Choosing partnership over leadership may strike some as un-American. But it’s what most
Americans want. For 20 years, Gallup has been asking Americans whether the United States
should play “the leading role,” a “major role,” a “minor role” or “no role at all” in world
affairs. By large margins, “major role” always comes in first. This September, when the
Chicago Council on Global Affairs asked Americans whether they preferred the United
States to play a “dominant” or a “shared” leadership role, “shared” prevailed by almost
three to one.
It’s not ordinary Americans who believe the United States must “sit at the head of the table,”
as Mr. Biden said last week. It is foreign-policy elites, who often slander public opposition
to American primacy as isolationism. But there is a dissident foreign-policy tradition, often
championed by those at the forefront of America’s domestic struggles for justice. In his 1967
speech opposing the Vietnam War, the Rev. Dr. Martin Luther King Jr. called the United
States government “the greatest purveyor of violence in the world today.” Such a
government, he insisted, should not pretend “it has everything to teach others and nothing
to learn from them.” Rather than seeking to dominate the world, Dr. King argued, the
United States should show “solidarity” with it: first, by curbing its own contributions to
global misery and second, by joining with others to battle “poverty, insecurity and injustice.”
The Biden team should make solidarity — not leadership — its watchword for approaching
the world. In so doing, it would acknowledge that while the United States can do much to
help other nations, its first obligation — especially after the horrors of the Trump era — is
to stop doing harm.
I - Answer the following questions in your own words. (8 points)

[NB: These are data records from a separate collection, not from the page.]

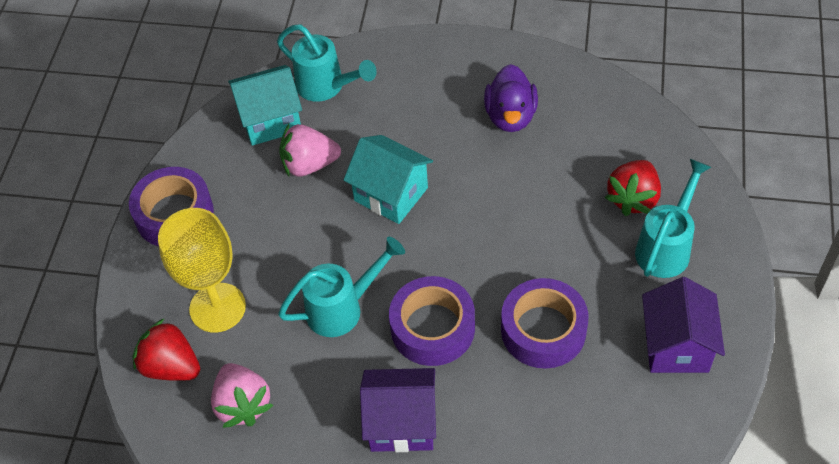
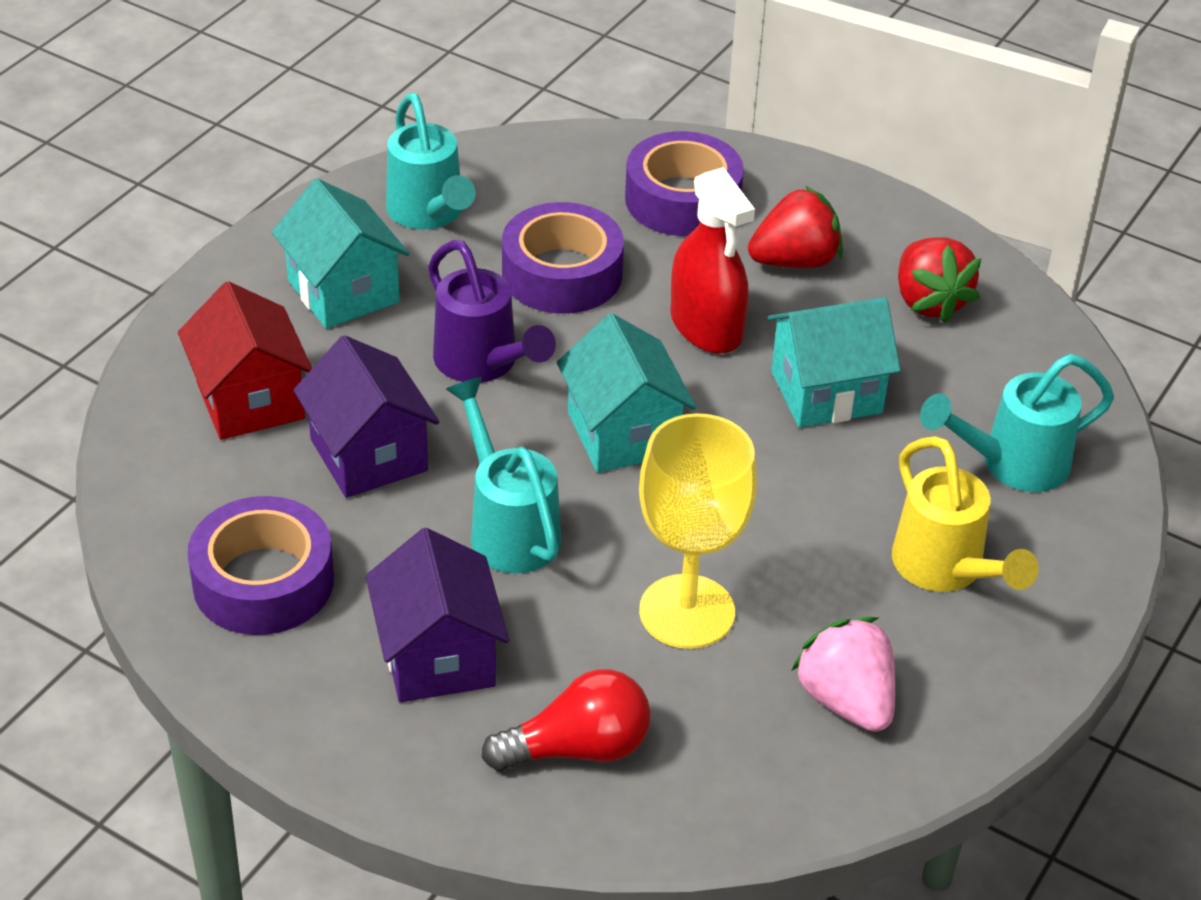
pink strawberry: 2 -> 1
purple duck: 1 -> 0
purple watering can: 0 -> 1
red house: 0 -> 1
red light bulb: 0 -> 1
red spray bottle: 0 -> 1
turquoise house: 2 -> 3
yellow watering can: 0 -> 1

1 - How does Peter Beinart see Biden’s future foreign policy, as heralded by the phrase
“America is back, ready to lead the world”? (1 pt)

2 – Explain “Leadership doesn’t mean motherhood and apple pie.” (1pt)

3 – According to the editorialist, why is America ’s ‘leadership’ role not deserved? (3 pts)

4 – How does the editorialist illustrate that the world can do without American dominance?
(1pt)

5 – What do recent opinion polls show? (1pt)

6 - What kind of foreign policy does the editorialist advocate for? (1pt)

II – Essay (12 points). 300 WORDS (± 10%)

A US president’s role is to “fix America, not the world”. Discuss.

Please indicate the exact number of words used.